The hues, scents and sights of April are with us!
Rosy Red Buckeyes (Aesculus pavia) are budding, the sweet fragrance of Clove Currant (Ribes odoratum) wafts on the breeze, and fat little bumblebees are busy at Virginia Bluebells (Mertensia virginica).
Warm days have brought birds in to freshen up and shake their tail feathers, like Carolina Chickadees, Tufted Titmice and American Robins.
Even one of the Cooper's Hawks came in to the sump puddle to bathe, until it was rudely interrupted by harassing crows.
Two female Yellow-bellied Sapsuckers have been seen on several days. The Brown Creeper may have moved on, more are being seen elsewhere, finally making it to friends' yards.
American Goldfinches are nearly finished molting into their bright plumage, though some are shy about sitting still for a portrait.

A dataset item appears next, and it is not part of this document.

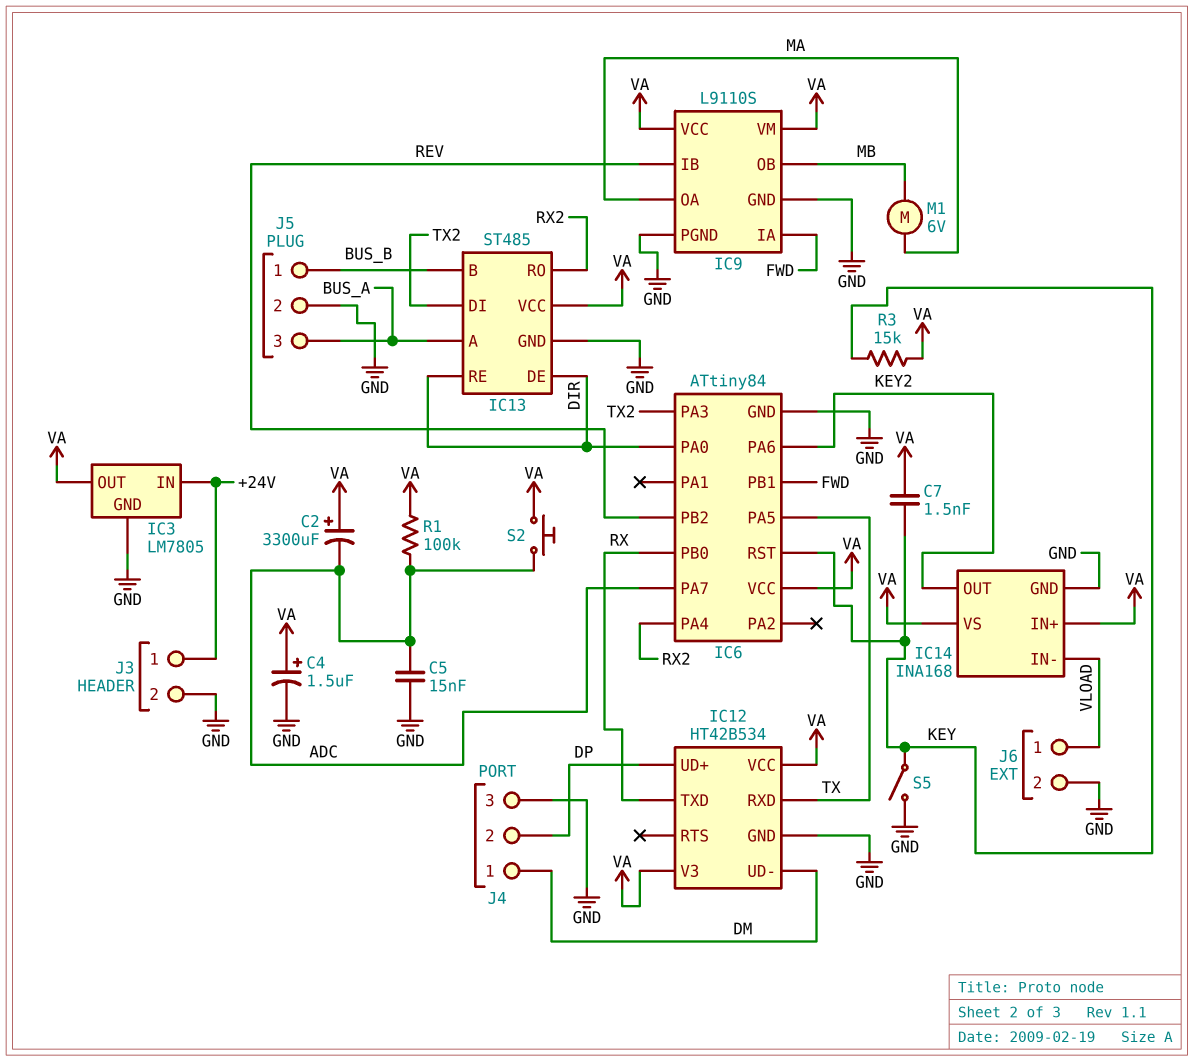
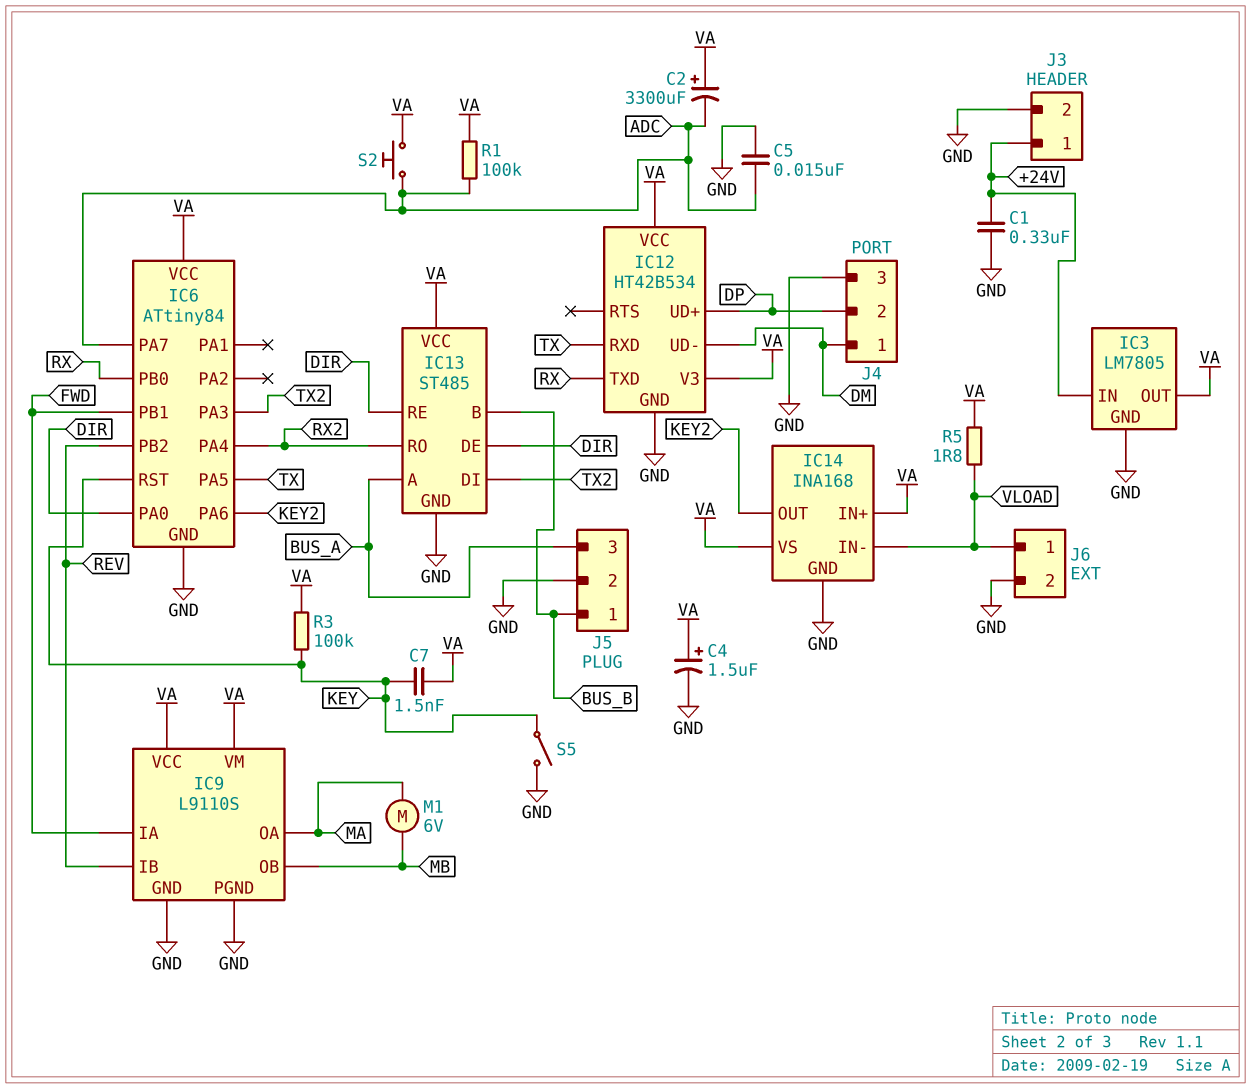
C1: none -> 330nF (+24V, GND)
R3: 15k (KEY, VA) -> 100k (KEY, VA)
R5: none -> 1.8 (VA, VLOAD)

The Eastern Phoebes are still busy at nest-building, constantly pumping their tails up and down, up and down when they stop to perch.
Carolina Wrens are still bouncing about. I saw one today fly to the nest on the left with a leaf in its bill, quickly tagged on the tail by the Phoebe! Nature is just full of interesting interactions, especially at this time of year.
We took the Eastern Bluebird box down for a few days to deter the Eurasian Tree Sparrows. They seem to have claimed a box in a neighbor's yard. Our friend, Cori suggested using the filament line to continue deterring them until bluebirds or other native birds take the box. Today, another sparrow approached, seemed confused by it, fluttered in front and did not go in! So far, so good!
Ruby-throated Hummingbirds are getting closer, one has made it as far as Michigan! So, we have two feeders up and ready. Here's the map if you want to keep tabs on their progress:
We've consolidated our feeding stations into one at this point, serving black oil sunflower, safflower, bark butter and peanuts.
A Hermit Thrush showed up yesterday, our newest bird for the year, species #52. Today, I realized there were at least two here in the yard. The second one seems fine but is definitely different. It was easier to see why when it landed on the bluebird box!
"April is the cruelest month."
Nature is resilient, and adapts, even in the toughest of times. Perhaps we all could learn a bit from Nature.